Was unterscheidet denn ein überdurchschnittliches Album von einem, das als eines von vielen gilt? Wie wird ein Track oder eine LP zu etwas, das auch nach dem grossen Hype von den Hörern geliebt wird und zu hundert Prozent nachvollzogen werden kann? Was ist das Erfolgsrezept, dass dich zu einem Künstler macht, der Massen beeinflusst, dir einen quasi-heroischen Ruf verschafft und dich zum Vorbild einer ganzen Community machen kann? Um diese Fragen zu beantworten, ist es lohnenswert, sich die meist gehypten, meist diskutierten, analysierten und meist gehörten Alben dieses zu Ende gehenden Jahres genauer anzusehen.

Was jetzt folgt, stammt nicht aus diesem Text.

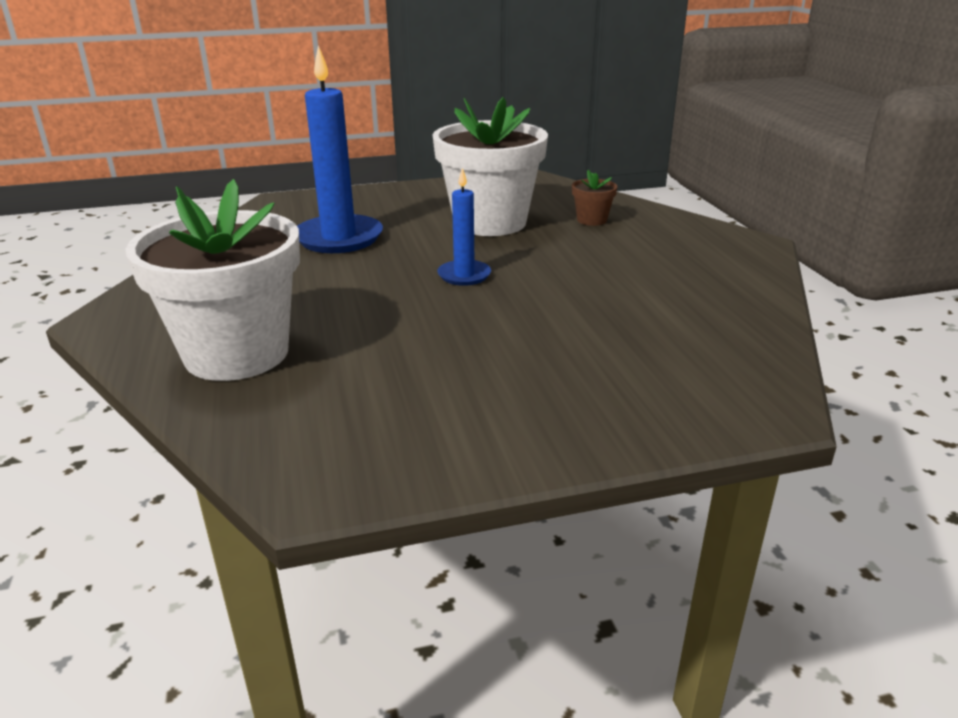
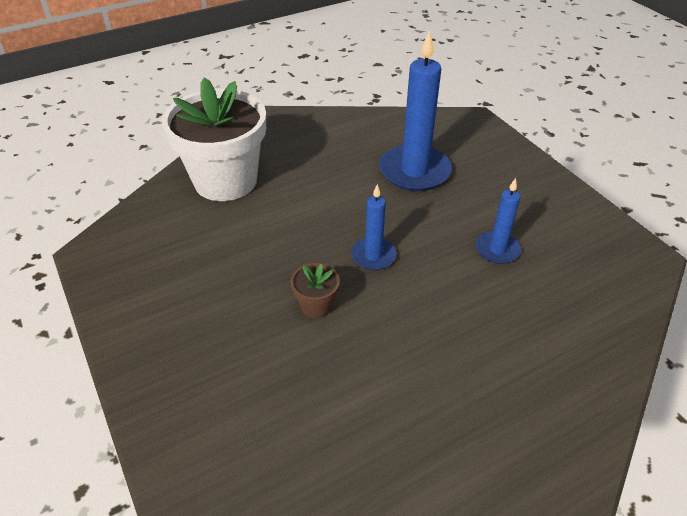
camera: 75 degrees right, 15 degrees up
(490, 222) = (497, 249): white flower pot -> blue candle
(592, 220) = (548, 325): brown flower pot -> brown flower pot (316, 306)

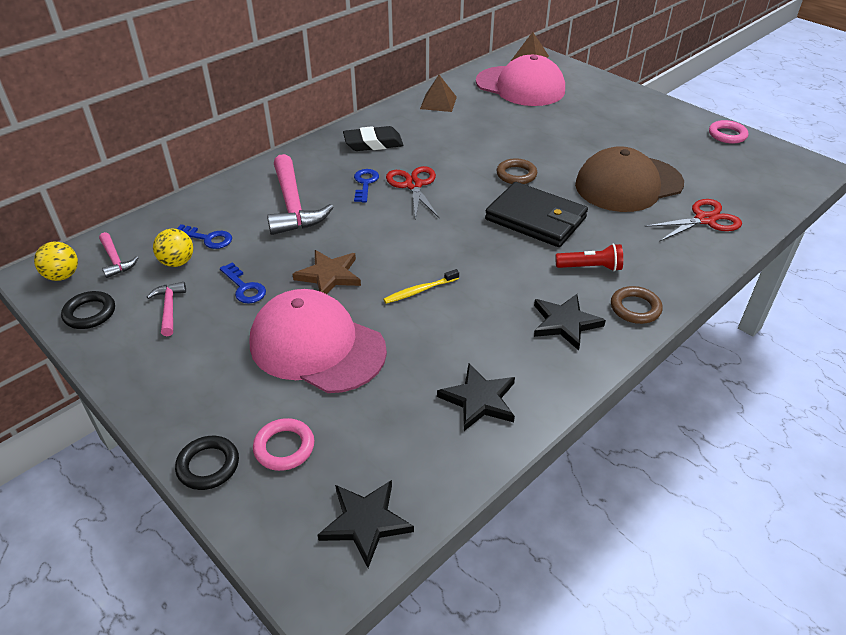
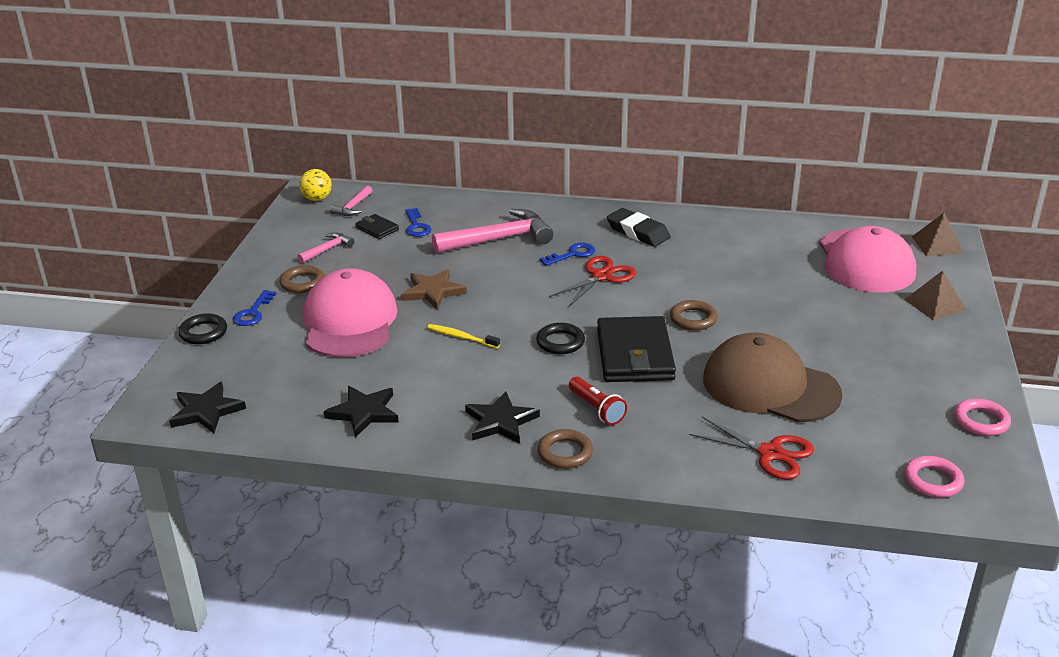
camera: 55 degrees right, 10 degrees down
(90, 313) = (292, 226): black ring -> black ring (560, 342)
(177, 262) = (377, 229): yellow ball -> black wallet
(207, 350) = (302, 283): none -> brown ring
(244, 287) = (380, 265): blue key -> blue key (253, 312)
(284, 447) = (242, 352): pink ring -> pink ring (933, 481)
(293, 206) = (499, 239): pink hammer -> pink hammer turned 150 degrees counterclockwise
(438, 102) = (758, 233): brown pyramid -> brown pyramid (935, 304)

Wer um die Zeit vor und nach Ostern nicht gerade auf einer einsamen Insel Robinson Crusoe gespielt hat, ist keinesfalls an Kendrick Lamars «DAMN.» vorbeigekommen. Rund zwei Jahre nach seinem Über-Werk «To Pimp A Butterfly» hat King Kunta ein Album geschaffen, das in Sachen musikalischer Verkopftheit und seinem Drang nach Perfektion zumindest ansatzweise zugunsten des Vibes angepasst wurde. Das ändert aber nichts an Kendricks Grundeinstellung, in jedem seiner Track eine Message einzubauen, die seinen Charakter, seinen Verstand und seine Meinung zu politischen sowie persönlichen Themen Kund tut – weshalb sein Projekt auch von sämtlichen Plattformen überanalysiert wurde und so präsent war wie kein anderer Longplayer.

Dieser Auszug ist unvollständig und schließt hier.